Dubbed the 'Dallas on the Seine' affair, the tax-fraud trial of New York art dealer Guy Wildenstein has begun in Paris. In one of the biggest-ever cases of its kind, the 70-year-old faces 10 years in jail if convicted.

In one of France's biggest-ever tax fraud trials, Guy Wildenstein, the heir of a New York art-dealing empire, is facing criminal charges of concealing much of his inherited fortune. Authorities have claimed a huge 553 million euros ($621 million) in unpaid taxes for fraudulently undervaluing the family's wealth, much of it held in tax havens.

Apart from small parts of the estate owned in France and London, "the whole patrimony of Daniel Wildenstein was held in trusts" located in tax havens like the Bahamas, Guernsey or the Cayman Islands, the French investigating judges have said in court documents.

Guy Wildenstein is the son of Daniel Wildenstein, an art dealer, racehorse owner and breeder in France who died in 2001. The 70-year-old Guy is a member of the Assembly of French Citizens Abroad, a former member of Nicolas Sarkozy's Union for a Popular Movement (UMP) and was one of the movement's major donors.

The intricacies of the case and the family feuding - some of it carried on after the death of an interested party - have made it a cause celebre in France. Over nearly a century, the Wildenstein family accumulated paintings by artists including Fragonard, Cézanne, Degas, Monet and Picasso which have for the most part, according to reports, been kept in the vaults of a Swiss bank and never been declared to the French tax authorities as they were held in offshore trusts.

According to a report in the Liberation French newspaper, the artworks were used as security to borrow money for investments. An agreement which it is claimed was made between the Wildensteins and Coutts Bank in the Bahamas used the $250 million (224 million euros) in artworks, held in a Zurich warehouse, as security for a $100 million facility for investments yielding $3 million a year.

When Daniel Wildenstein died in 2001, his wealth was declared at 40 million euros, with 18 million euros due in taxes.

Apart from the paintings, the Wildenstein family has two apartments in New York, one in Paris, a castle in Verrières-le-Buisson, a 30,000-hectare ranch in Kenya, a private jet and numerous valuable paintings. They are also known as racehorse owners and breeders, recently putting up more than 100 horses for sale with the Irish auctioneers Goffs.

Claiming widows

Crucial information for the case has come from the ex-wives of Daniel and Alec Wildenstein who believed they were being swindled by the family. Daniel's widow, Sylvia, complained about her 400,000 euro income from her late husband's estate for which she had been obliged, reportedly, to sign documents written in Japanese. She lodged a complaint, claiming 15 million euros, before she died in 2010.

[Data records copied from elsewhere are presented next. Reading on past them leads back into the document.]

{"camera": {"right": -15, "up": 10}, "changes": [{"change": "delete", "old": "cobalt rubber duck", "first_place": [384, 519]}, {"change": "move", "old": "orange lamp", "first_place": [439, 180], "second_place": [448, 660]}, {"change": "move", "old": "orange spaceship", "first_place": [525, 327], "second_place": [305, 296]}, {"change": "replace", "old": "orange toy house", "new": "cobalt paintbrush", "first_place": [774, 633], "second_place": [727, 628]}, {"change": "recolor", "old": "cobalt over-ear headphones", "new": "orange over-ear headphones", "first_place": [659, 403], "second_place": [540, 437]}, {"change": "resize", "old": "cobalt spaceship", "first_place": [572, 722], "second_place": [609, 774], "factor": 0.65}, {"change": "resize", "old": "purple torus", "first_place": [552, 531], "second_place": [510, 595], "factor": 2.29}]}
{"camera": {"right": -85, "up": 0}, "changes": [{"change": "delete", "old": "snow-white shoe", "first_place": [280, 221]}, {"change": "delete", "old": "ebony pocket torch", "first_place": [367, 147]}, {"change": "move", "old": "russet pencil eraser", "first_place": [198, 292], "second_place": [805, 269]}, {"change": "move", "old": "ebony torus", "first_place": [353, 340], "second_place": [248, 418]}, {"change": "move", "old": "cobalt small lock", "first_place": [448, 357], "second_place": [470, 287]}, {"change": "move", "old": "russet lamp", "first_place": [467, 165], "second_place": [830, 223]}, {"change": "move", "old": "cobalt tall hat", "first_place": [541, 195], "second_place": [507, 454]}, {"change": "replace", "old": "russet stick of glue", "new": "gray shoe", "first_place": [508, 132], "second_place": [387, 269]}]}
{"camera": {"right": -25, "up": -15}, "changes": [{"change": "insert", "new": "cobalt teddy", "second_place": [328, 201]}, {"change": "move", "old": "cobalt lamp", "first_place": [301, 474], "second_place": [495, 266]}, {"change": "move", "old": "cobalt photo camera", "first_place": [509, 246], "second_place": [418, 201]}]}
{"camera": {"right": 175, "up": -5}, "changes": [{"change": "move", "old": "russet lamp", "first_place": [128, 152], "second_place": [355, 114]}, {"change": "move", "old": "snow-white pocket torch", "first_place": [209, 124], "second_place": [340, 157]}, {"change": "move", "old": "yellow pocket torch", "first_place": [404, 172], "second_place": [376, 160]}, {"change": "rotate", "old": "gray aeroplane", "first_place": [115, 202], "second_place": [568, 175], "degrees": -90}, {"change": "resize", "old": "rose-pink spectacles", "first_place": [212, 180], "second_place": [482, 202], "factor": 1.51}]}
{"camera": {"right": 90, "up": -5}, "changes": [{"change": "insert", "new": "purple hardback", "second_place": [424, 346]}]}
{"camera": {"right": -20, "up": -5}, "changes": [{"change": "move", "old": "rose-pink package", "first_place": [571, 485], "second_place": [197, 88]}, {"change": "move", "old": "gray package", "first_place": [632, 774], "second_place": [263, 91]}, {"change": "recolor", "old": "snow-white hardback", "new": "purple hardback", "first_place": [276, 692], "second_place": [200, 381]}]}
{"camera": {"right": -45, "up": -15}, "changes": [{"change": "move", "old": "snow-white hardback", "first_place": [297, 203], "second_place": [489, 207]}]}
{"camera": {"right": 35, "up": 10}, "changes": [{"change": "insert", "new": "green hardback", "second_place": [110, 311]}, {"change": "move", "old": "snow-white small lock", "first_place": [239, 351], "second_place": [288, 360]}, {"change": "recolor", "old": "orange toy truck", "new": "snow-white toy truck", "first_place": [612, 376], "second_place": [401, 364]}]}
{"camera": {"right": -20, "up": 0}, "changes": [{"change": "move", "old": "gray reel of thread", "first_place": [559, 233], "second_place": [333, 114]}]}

However, Sylvia's lawyer, Claude Dumont Beghi, carried on the claim. In 2012 she appeared before a Senate inquiry on tax evasion and claimed: "With the Wildenstein, it could be possible to return 1.5 billion euros to the state coffers."

Other claims by ex-wives revealed more information about the family holdings. In 2009, following the death of Alec Wildenstein, Guy's brother, an intervention by his second wife, Liouba, revealed another family trust, this one holding about 30 paintings which had allegedly been declared as "stolen or missing."

Liouba is also a defendant in the trial, along with three tax lawyers and two trusts, all accused of committing or helping in tax fraud or money laundering. The trial is expected to continue for a month.